Many of you will want to quit smoking ‘just because’, but sometimes that’s just not a good enough reason and you may find yourself smoking again before you know it. Pick a really good reason. For example, do the maths and figure out how much you spend, then choose to save and spend that money on something else, or use your family as your reason, they want you around and healthy after all.

Make the necessary preparations

Going ‘cold turkey’ isn’t as easy as it sounds, particularly because smoking is an addiction. It’s wise to tell others around you what you’re planning to do to avoid the “Do you want to go for a smoke?” scenario or to avoid them smoking in front of you where possible. Also, they can be the support network that you need – if they know you’re trying to quit they’ll know to expect mood swings, they’ll know to say a firm “no” if you cave and ask for a cigarette, and they’ll be there to provide you with congratulations when you hit milestones.

There are other options too. You can download apps, attend smoking classes, look into meditation classes and even counselling or hypnotherapist appointments.
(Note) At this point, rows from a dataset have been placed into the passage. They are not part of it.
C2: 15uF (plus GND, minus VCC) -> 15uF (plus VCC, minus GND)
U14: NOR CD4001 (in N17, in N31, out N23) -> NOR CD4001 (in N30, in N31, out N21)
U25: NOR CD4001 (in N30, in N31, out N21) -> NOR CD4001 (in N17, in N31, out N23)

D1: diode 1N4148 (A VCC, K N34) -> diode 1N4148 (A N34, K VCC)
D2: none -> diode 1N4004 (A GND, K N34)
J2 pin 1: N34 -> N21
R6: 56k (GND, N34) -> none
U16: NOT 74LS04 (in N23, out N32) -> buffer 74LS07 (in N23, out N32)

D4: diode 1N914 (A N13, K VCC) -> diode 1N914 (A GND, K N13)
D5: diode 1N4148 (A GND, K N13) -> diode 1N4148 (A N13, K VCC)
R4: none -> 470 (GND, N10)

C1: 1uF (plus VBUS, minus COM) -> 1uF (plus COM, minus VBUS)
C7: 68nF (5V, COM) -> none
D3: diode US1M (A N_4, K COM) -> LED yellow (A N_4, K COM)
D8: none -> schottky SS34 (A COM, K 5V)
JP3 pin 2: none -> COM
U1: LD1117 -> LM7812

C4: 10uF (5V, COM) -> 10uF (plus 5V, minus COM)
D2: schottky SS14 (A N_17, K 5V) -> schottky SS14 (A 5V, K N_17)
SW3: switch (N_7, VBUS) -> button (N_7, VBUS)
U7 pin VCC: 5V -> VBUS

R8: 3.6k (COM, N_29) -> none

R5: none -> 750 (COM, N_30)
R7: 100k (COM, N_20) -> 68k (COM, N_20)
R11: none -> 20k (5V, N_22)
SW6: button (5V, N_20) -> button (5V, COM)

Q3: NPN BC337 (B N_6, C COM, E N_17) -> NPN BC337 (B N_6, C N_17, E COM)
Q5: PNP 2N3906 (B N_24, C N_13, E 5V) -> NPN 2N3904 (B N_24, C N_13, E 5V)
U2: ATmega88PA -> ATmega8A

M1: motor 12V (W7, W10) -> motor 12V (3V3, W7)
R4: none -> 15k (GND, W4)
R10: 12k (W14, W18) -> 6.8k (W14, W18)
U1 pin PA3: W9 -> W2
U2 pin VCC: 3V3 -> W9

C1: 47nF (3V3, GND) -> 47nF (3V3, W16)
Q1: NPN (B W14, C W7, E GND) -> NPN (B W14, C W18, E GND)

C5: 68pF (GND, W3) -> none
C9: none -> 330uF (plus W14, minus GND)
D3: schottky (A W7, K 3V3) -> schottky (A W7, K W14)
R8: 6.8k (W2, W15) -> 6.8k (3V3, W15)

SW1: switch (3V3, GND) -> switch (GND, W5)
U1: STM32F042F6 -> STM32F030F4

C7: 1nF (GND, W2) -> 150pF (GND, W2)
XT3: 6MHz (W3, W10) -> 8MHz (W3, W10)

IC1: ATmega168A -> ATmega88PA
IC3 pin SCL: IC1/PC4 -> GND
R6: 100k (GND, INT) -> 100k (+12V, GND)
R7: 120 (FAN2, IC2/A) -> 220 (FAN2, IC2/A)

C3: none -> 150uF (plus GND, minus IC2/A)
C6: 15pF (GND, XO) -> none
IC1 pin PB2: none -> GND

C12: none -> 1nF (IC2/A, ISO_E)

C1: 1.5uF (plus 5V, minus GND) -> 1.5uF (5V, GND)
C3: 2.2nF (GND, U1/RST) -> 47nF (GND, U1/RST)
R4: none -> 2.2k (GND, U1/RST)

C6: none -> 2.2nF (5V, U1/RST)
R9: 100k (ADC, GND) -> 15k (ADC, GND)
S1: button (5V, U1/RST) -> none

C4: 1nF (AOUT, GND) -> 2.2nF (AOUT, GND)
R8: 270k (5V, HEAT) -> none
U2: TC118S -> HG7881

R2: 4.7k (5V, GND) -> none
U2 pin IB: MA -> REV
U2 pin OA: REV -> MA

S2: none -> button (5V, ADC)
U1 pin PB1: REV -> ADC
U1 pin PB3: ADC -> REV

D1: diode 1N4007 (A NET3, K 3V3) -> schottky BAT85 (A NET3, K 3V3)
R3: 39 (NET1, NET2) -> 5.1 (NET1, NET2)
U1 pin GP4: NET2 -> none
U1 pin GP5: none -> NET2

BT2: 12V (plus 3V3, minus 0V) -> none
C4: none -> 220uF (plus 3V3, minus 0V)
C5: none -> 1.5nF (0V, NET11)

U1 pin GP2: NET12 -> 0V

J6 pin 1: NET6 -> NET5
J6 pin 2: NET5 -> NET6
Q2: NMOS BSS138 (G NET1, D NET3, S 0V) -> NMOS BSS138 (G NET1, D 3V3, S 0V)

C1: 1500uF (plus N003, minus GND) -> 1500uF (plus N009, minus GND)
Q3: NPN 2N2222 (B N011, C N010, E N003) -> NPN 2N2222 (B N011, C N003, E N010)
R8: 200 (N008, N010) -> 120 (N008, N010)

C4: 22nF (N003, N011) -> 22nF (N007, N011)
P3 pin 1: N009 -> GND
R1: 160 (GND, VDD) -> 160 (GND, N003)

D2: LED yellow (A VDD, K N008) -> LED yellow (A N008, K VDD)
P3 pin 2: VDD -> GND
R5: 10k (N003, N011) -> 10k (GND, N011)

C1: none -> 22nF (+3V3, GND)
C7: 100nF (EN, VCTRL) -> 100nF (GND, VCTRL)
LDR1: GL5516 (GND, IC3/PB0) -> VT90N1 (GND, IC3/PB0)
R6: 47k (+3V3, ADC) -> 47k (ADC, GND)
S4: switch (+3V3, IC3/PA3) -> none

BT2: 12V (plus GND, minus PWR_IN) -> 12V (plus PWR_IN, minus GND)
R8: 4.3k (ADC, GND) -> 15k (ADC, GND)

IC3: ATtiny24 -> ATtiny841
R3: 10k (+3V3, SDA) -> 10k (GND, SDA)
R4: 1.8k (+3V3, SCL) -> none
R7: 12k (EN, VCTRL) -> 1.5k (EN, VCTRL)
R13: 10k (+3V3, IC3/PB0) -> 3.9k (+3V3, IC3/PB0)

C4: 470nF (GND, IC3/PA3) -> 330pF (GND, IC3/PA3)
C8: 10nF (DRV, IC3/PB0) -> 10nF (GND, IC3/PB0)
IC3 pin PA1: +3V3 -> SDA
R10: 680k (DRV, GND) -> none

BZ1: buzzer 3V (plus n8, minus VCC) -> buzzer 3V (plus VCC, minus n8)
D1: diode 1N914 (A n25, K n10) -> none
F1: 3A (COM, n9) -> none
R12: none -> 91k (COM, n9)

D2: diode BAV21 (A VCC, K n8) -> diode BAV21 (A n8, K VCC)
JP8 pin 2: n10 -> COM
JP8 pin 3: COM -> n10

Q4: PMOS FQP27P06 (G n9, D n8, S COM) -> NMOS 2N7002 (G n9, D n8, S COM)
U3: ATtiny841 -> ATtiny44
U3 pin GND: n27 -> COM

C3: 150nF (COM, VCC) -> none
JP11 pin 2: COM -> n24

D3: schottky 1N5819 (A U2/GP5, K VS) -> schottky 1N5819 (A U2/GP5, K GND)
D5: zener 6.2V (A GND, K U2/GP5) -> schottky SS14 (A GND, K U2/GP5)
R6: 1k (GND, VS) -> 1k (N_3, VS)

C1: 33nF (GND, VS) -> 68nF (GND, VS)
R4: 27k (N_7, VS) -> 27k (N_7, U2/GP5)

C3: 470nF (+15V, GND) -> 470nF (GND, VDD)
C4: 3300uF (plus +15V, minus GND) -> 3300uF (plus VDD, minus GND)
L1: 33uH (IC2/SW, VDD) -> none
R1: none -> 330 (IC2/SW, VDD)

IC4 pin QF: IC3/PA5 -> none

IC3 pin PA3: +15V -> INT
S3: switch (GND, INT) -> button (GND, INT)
Consider nicotine-replacements

Quitting smoking, particularly for heavy smokers, can lead to nicotine withdrawal symptoms such as headaches, mood swings and a lack of energy. Nicotine-replacements, such a nicotine gum, nicotine lozenges and even nicotine patches can help to improve your chances of sticking to your guns.

Many choose to switch to e-cigarettes, but reports show that these can be just as addictive as cigarettes, so it’s best to steer clear of these if you can.

Steer clear of certain situations

For the first few weeks at the very least it’s best to try to avoid stressful situations or social situations where smoking is a large part.

When stressed, smokers turn to cigarettes to help calm their emotions and reduce their stress levels. However when you’re quitting smoking and you don’t have cigarettes to calm you down, the risk of you saying exactly what you’re thinking are more likely – removing yourself from stressful situations reduces your chance of exploding inappropriately or tracking down a cigarette in order to calm yourself down.

Similarly, social situations where members of the group go outside to smoke are best to steer clear of. You may think that you’re going to be strong and not be tempted to go outside with the smokers, but all it may take is someone asking if you want to join them, or you have one too many drinks and think just the one cigarette won’t cause any harm to your quitting. Don’t risk it, not for the first few weeks at least – wait until you’re feeling stronger.

Spring clean

Once you’ve made the decision to quit smoking, throw away all ash trays, lighters and smoking paraphernalia. Once you’ve done that, spring clean your house (and car if you smoke there too) to remove any sign that you smoked. It’ll need to be an indepth clean as smoke gets into everything, but you’ll feel so much better to no longer have a house, clothes and car that reek of smoke.

Get healthy

It’s the perfect time to get fit and healthy – help those lungs back to their best. When craving the taste of nicotine, why not reach for a piece of fruit or veg, or put on your trainers and go for a run, or walk the dog? You’ll feel much better and you’ll not only start to feel healthier, but also will see the pounds dropping off in no time.

Treat yourself

When you hit milestones, such as one, six and twelve months smoke free, treat yourself. Treating yourself makes it all that little more worthwhile – you’re more likely to stick at it if you’re rewarding yourself.

And don’t beat yourself up

If you do cave in and have a cigarette, remember that it isn’t the end of the world, just start from the beginning again. If you made it for 80 days smokefree before caving, try to go 81 days the next time, then 82 days and so on. Figure out why you had a relapse and bear that in mind if you’re ever in that situation again – and find a distraction, something to replace the need or want for a cigarette. Caving once doesn’t mean you can’t try again – keep trying until you’ve quit for good.

If you’re looking to quit smoking, good luck, you can do it! Don’t wait until the New Year to start either, there’s no time like the present.